Flying high over the economic landfill that is France, Domenique "The Gull" Marie François René Galouzeau de Villepin, sees "GENIUS!"
GALLIC GENIUS WILL SAVE FRANCE SAYS VILLEPIN
PARIS, June 9, 2005 (Guardian) - France's new prime minister, Dominique de Villepin, refused yesterday to push the country down the road towards free-market reform, saying "Gallic genius" would help put back on its feet a "suffering, impatient and angry" nation that has failed to adapt fully to a changing world.
We don't mean to spoil the grandeur of Dom's bloviation, but we feel compelled to point out that it is this very "Gallic genius" that has produced today's "suffering, impatient and angry" French nation.
Now if today's troubled France were just a nation in need of a better puff pastry or another noisome cheese or a more sensational torpedo bra or tangier toilet water, or any of a number of pricey over-nice but inessential items, well, "Gallic genius" is your ticket.
But apply the qualities of "Gallic genius" to government or social policy and what you get are pricey, excessively fastidious, often cruel, and/or impractical remedies. "Gallic genius" has produced some 15 national constitutions, the bloated and recently miscarried EU constitution, the Régime de Vichy, the Maginot Line, Les Noyades, et al.
And our favorite product of "Gallic genius": le calendrier républicain, scil., the French Republican Calendar ("FRC").
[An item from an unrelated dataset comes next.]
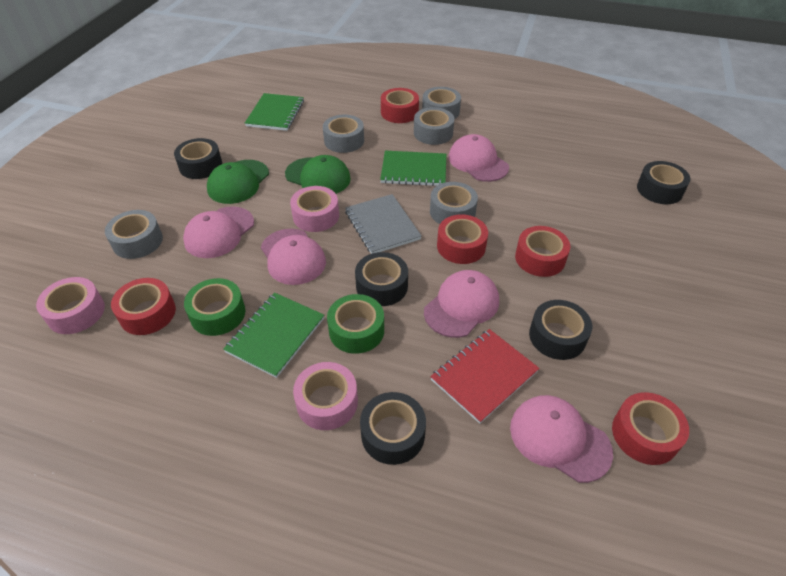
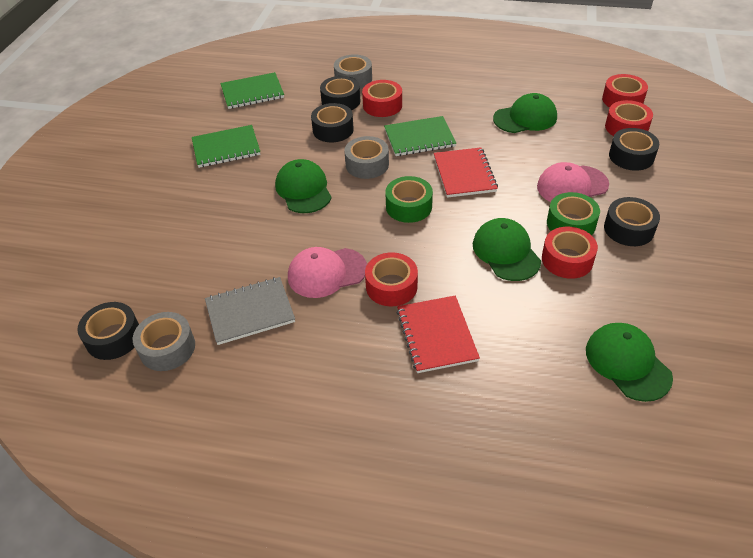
green cap: 2 -> 4
grey tape: 5 -> 3
pink cap: 5 -> 2
pink tape: 3 -> 0
red notebook: 1 -> 2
The FRC was a government extravagance with the one virtue of re-ordering time to conform to the French finger system, but solved none of the shortcomings of the Gregorian calendar it presumed to replace, used the commutable equinox as the start point of each new year, and was incompatible with the normal rhythms of life and trade. (Today is Quartidi, the 24th of Prairial, Year 213).
But [Dom] insisted that an increasingly heated public debate about the shortcomings of France's high-tax, high-protection social model compared with the more liberal Anglo-Saxon system was irrelevant."In a modern democracy, the debate is not between the liberal and the social, it is between immobilism and action," he said. "Solidarity and initiative, protection and daring: that is the French genius."
Just who does Dom think he is fooling with this double-talk? In a modern democracy the debate is about the best ideas. Apparently Dom feels that what the French need is a really stimulating after-dinner speech instead of a rigorous debate on the merits of the French socialist paradise as compared to "the new communism of our age". (Jack, of course, is prepared to say anything, anything at all -- no matter how specious, inflammatory, or outré -- that plays to the empty notion of French superiority.)
The part-time poet and former foreign minister added: "My government will be guided by one principle: the imperative of justice; by one criterion: the general interest; by one aim: to improve the lot of every French man and woman."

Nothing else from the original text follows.